= Key whitening =

Technique to increase the security of an iterated block cipher

In cryptography, key whitening is a technique intended to increase the security of an iterated block cipher. It consists of steps that combine the data with portions of the key.

==Details==

Key whitening using the xor-encrypt-xor technique: a (short) Key is made longer with Key1 and Key2 parts

The most common form of key whitening is xor–encrypt–xor – using a simple XOR before the first round and after the last round of encryption.

The first block cipher to use a form of key whitening is DES-X, which simply uses two extra 64-bit keys for whitening, beyond the normal 56-bit key of DES. This is intended to increase the complexity of a brute-force attack, increasing the effective size of the key without major changes in the algorithm. DES-X's inventor, Ron Rivest, named the technique whitening.

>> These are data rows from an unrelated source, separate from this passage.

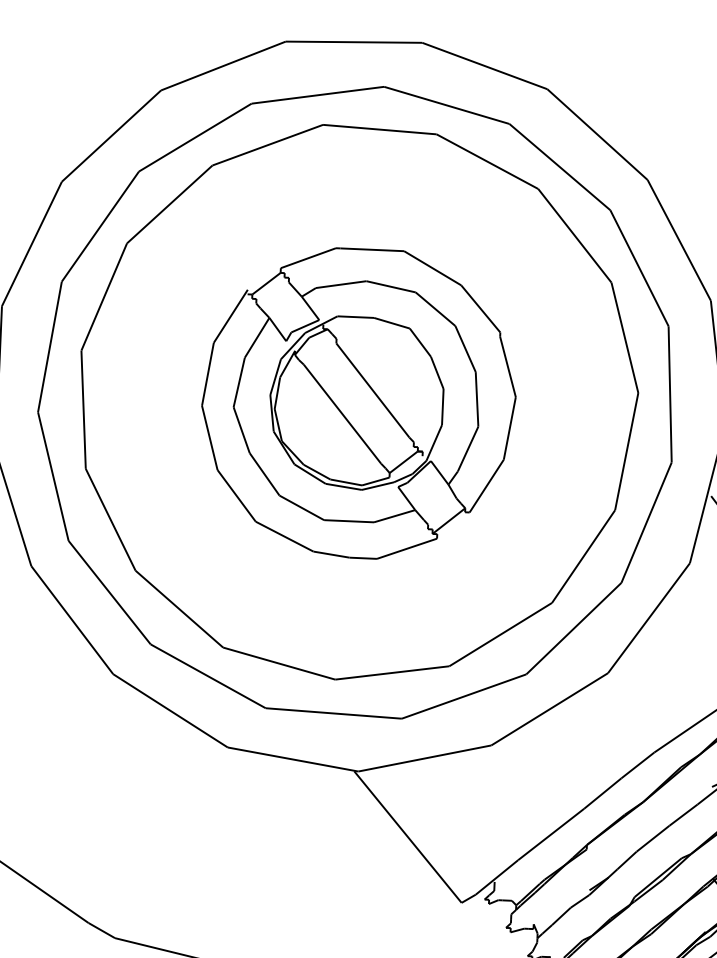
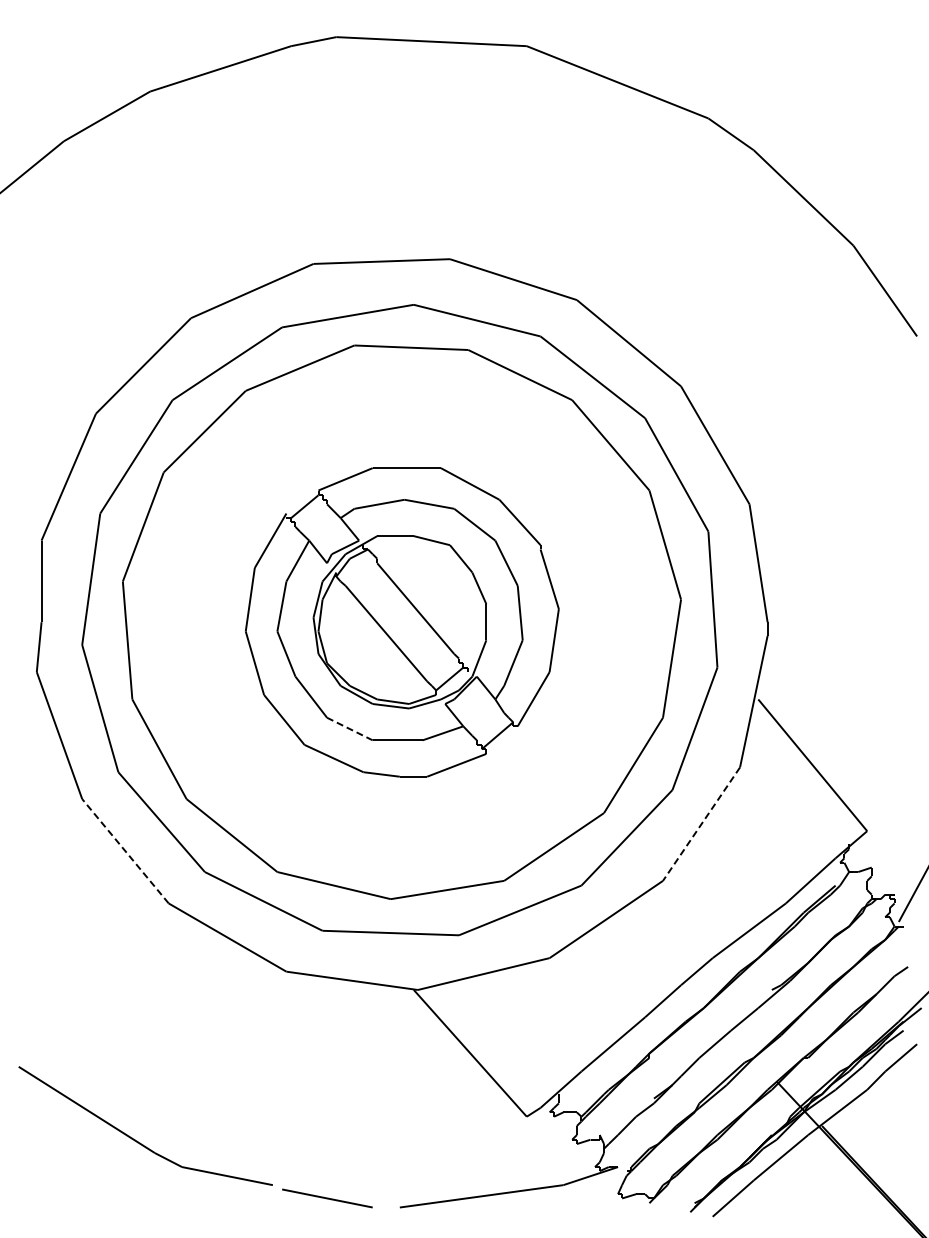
line: (301, 507) -> (349, 728), solid -> dashed
line: (648, 618) -> (701, 824), solid -> dashed
line: (72, 620) -> (125, 851), solid -> dashed

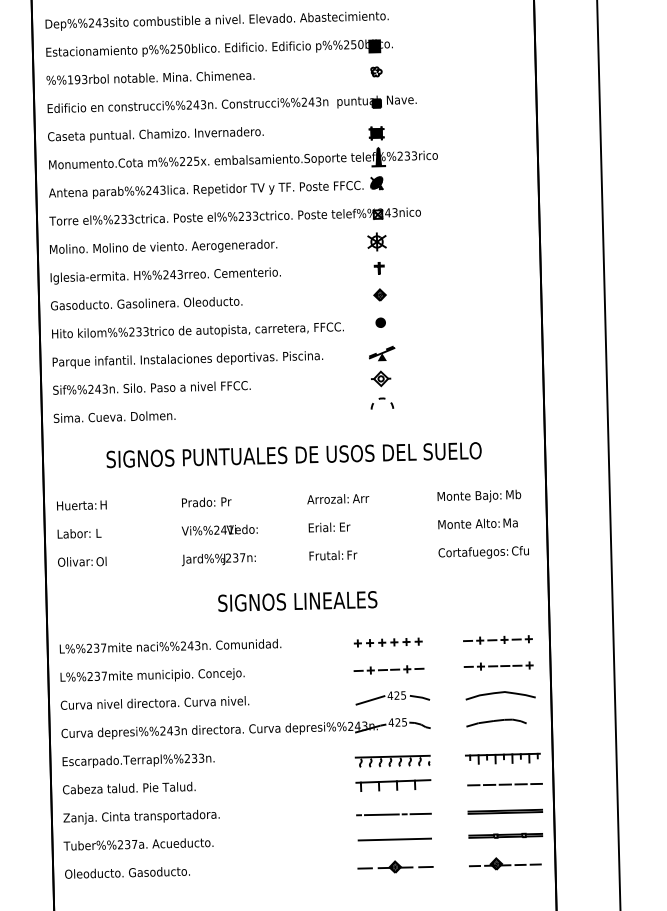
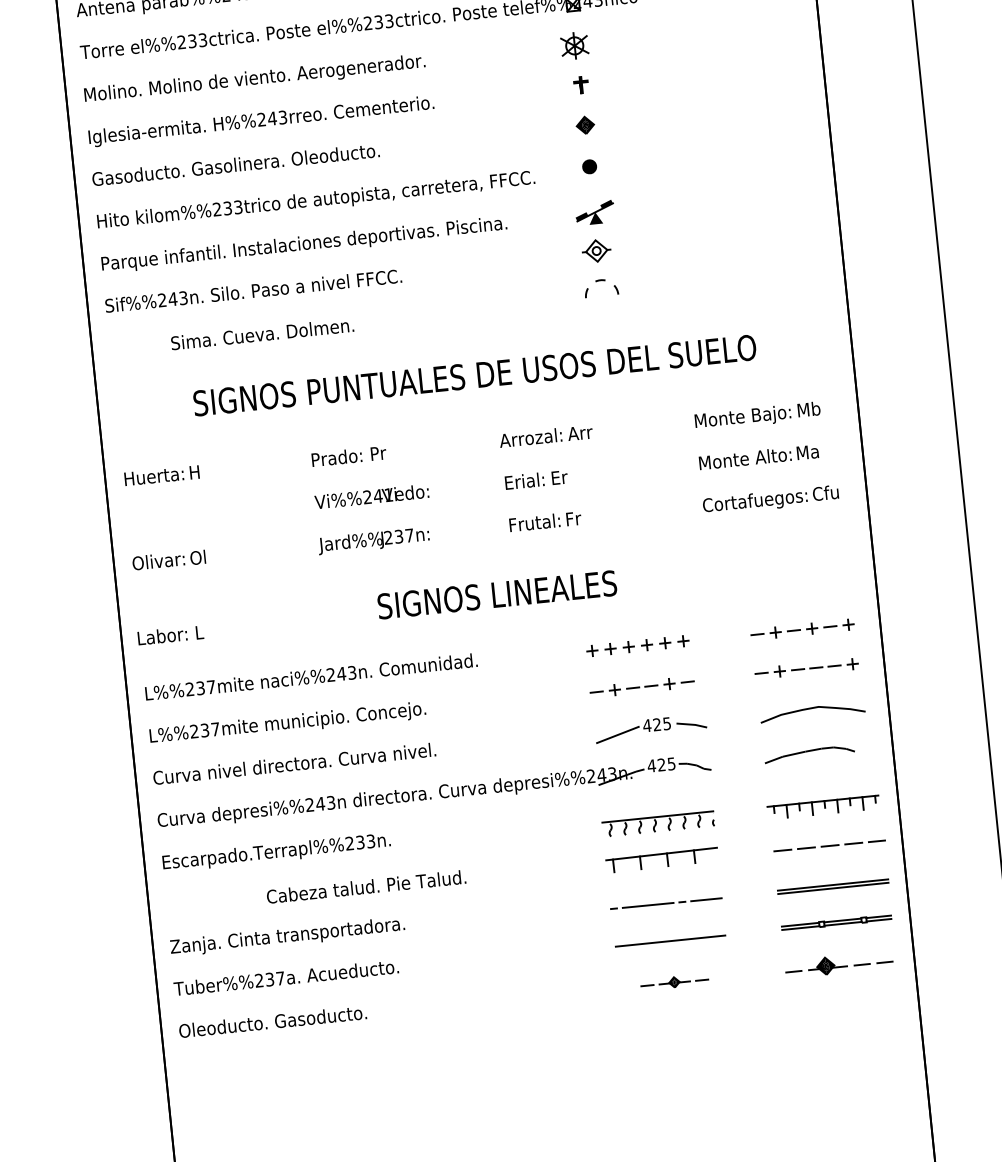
text: (114, 416) -> (262, 333), moved
text: (79, 533) -> (170, 635), moved
text: (129, 787) -> (366, 885), moved
part: (395, 866) -> (674, 981), size x0.6

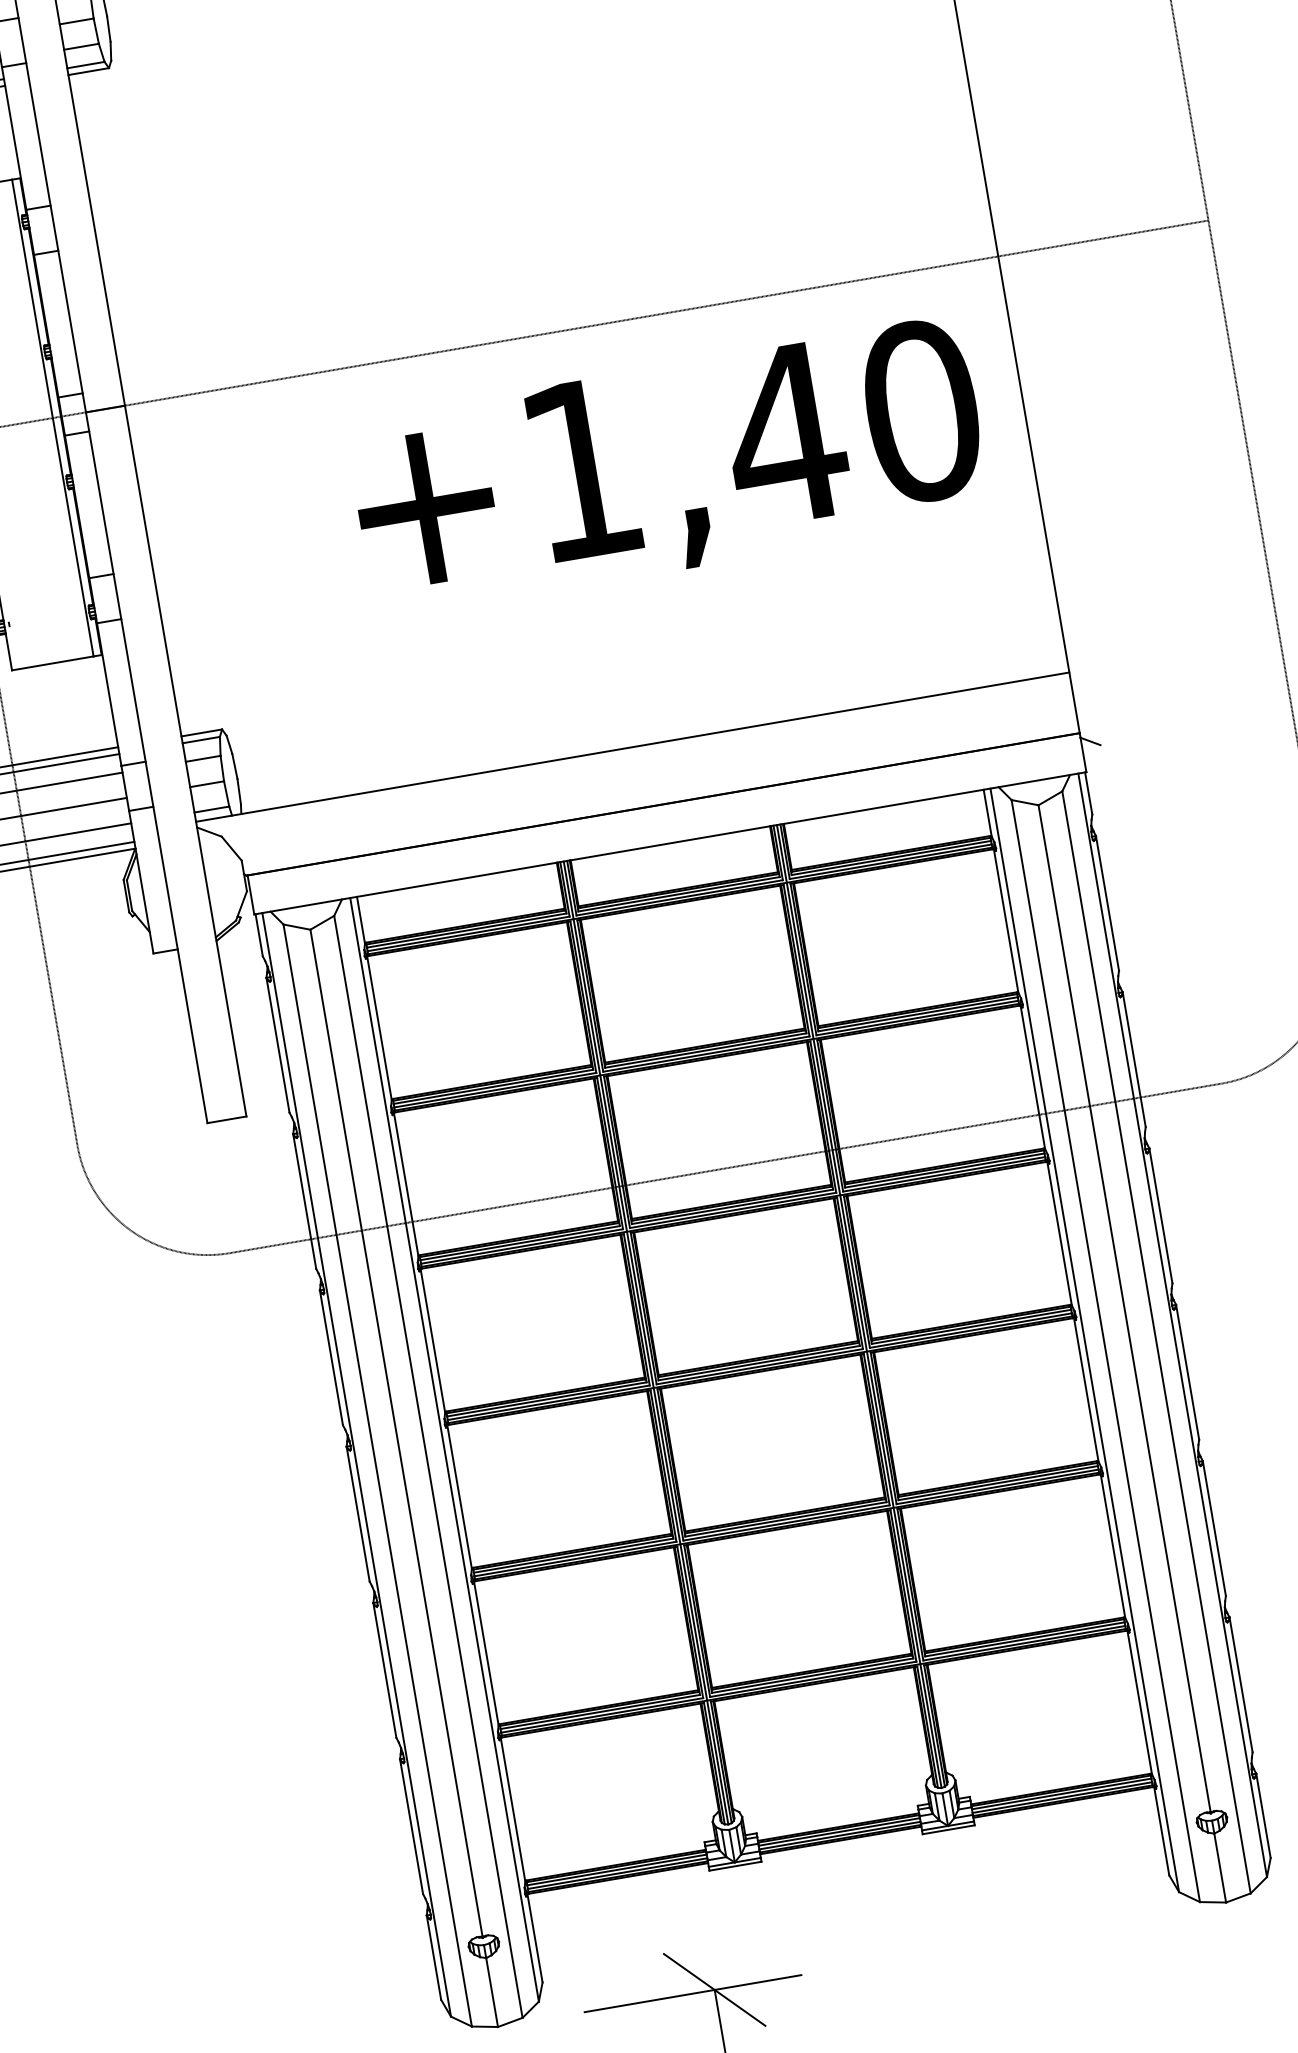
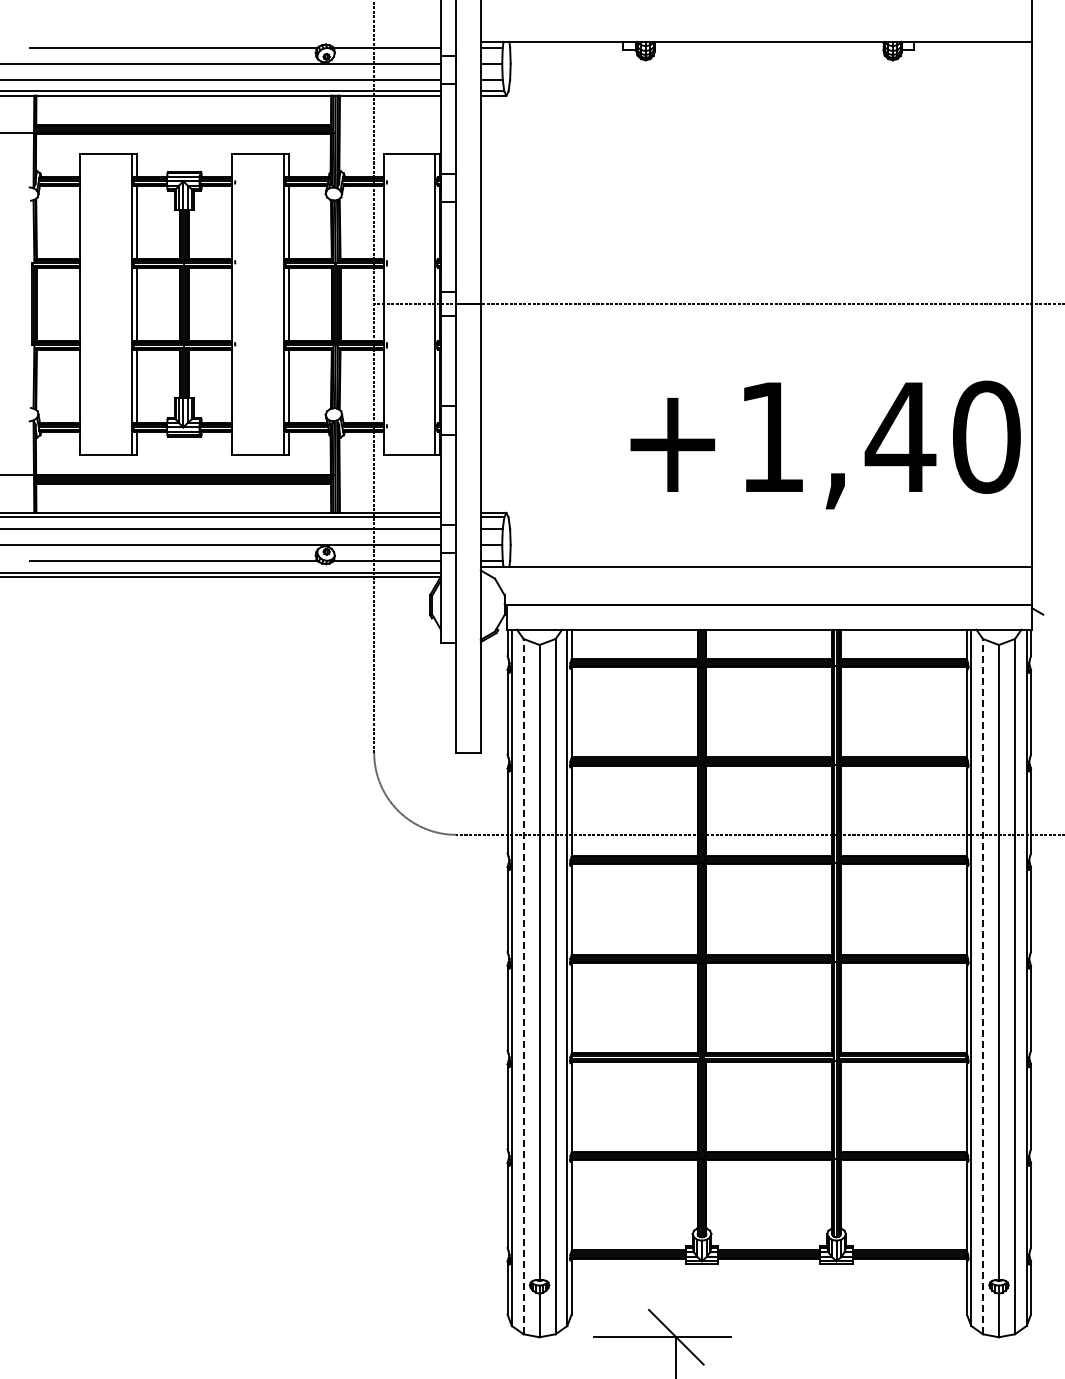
text: (668, 466) -> (825, 444), moved
line: (1106, 1350) -> (983, 986), solid -> dashed
line: (377, 1475) -> (523, 986), solid -> dashed

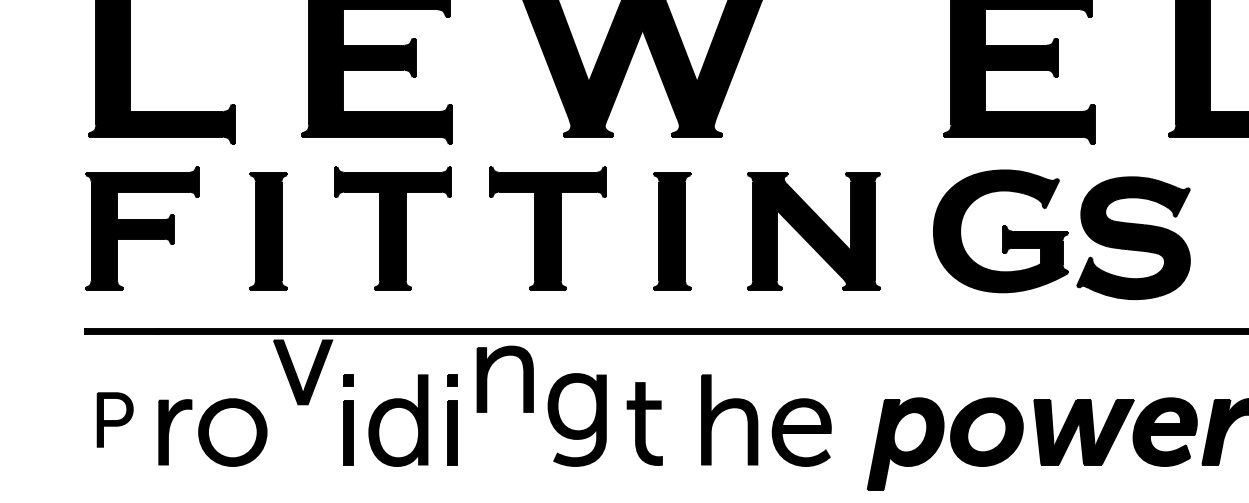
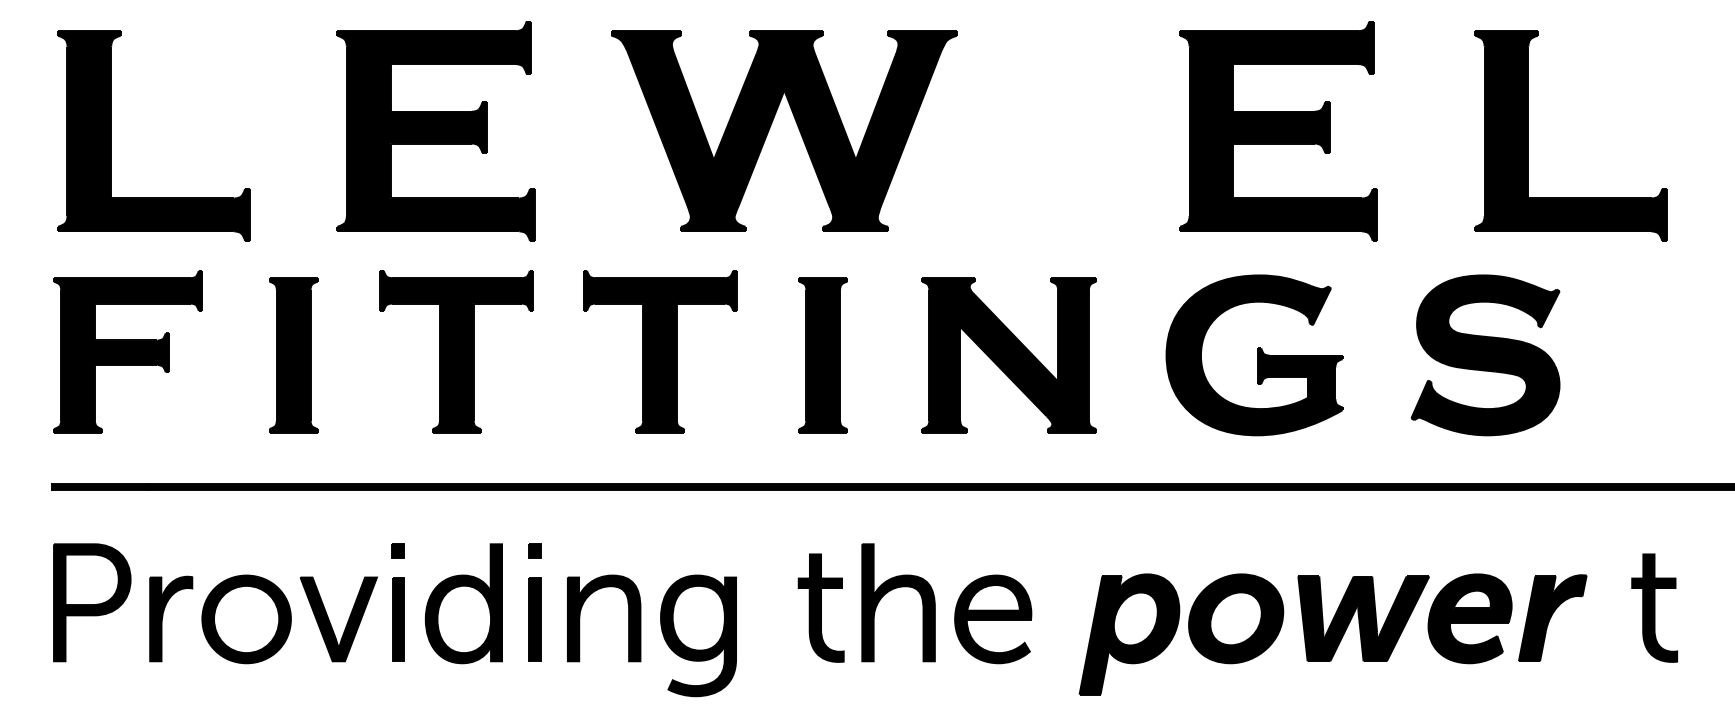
part: (1133, 238) -> (1485, 355), moved
part: (296, 373) -> (330, 621), moved
part: (487, 379) -> (580, 618), moved
part: (115, 419) -> (92, 602), size x1.67
part: (577, 419) -> (698, 635), moved
part: (644, 423) -> (820, 607), moved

The cipher FEAL (followed by Khufu and Khafre) introduced the practice of key whitening using portions of the same key used in the rest of the cipher. This offers no additional protection from brute-force attacks, but it can make other attacks more difficult. In a Feistel cipher or similar algorithm, key whitening can increase security by concealing the specific inputs to the first and last round functions. In particular, it is not susceptible to a meet-in-the-middle attack. This form of key whitening has been adopted as a feature of many later block ciphers, including AES, MARS, RC6, and Twofish.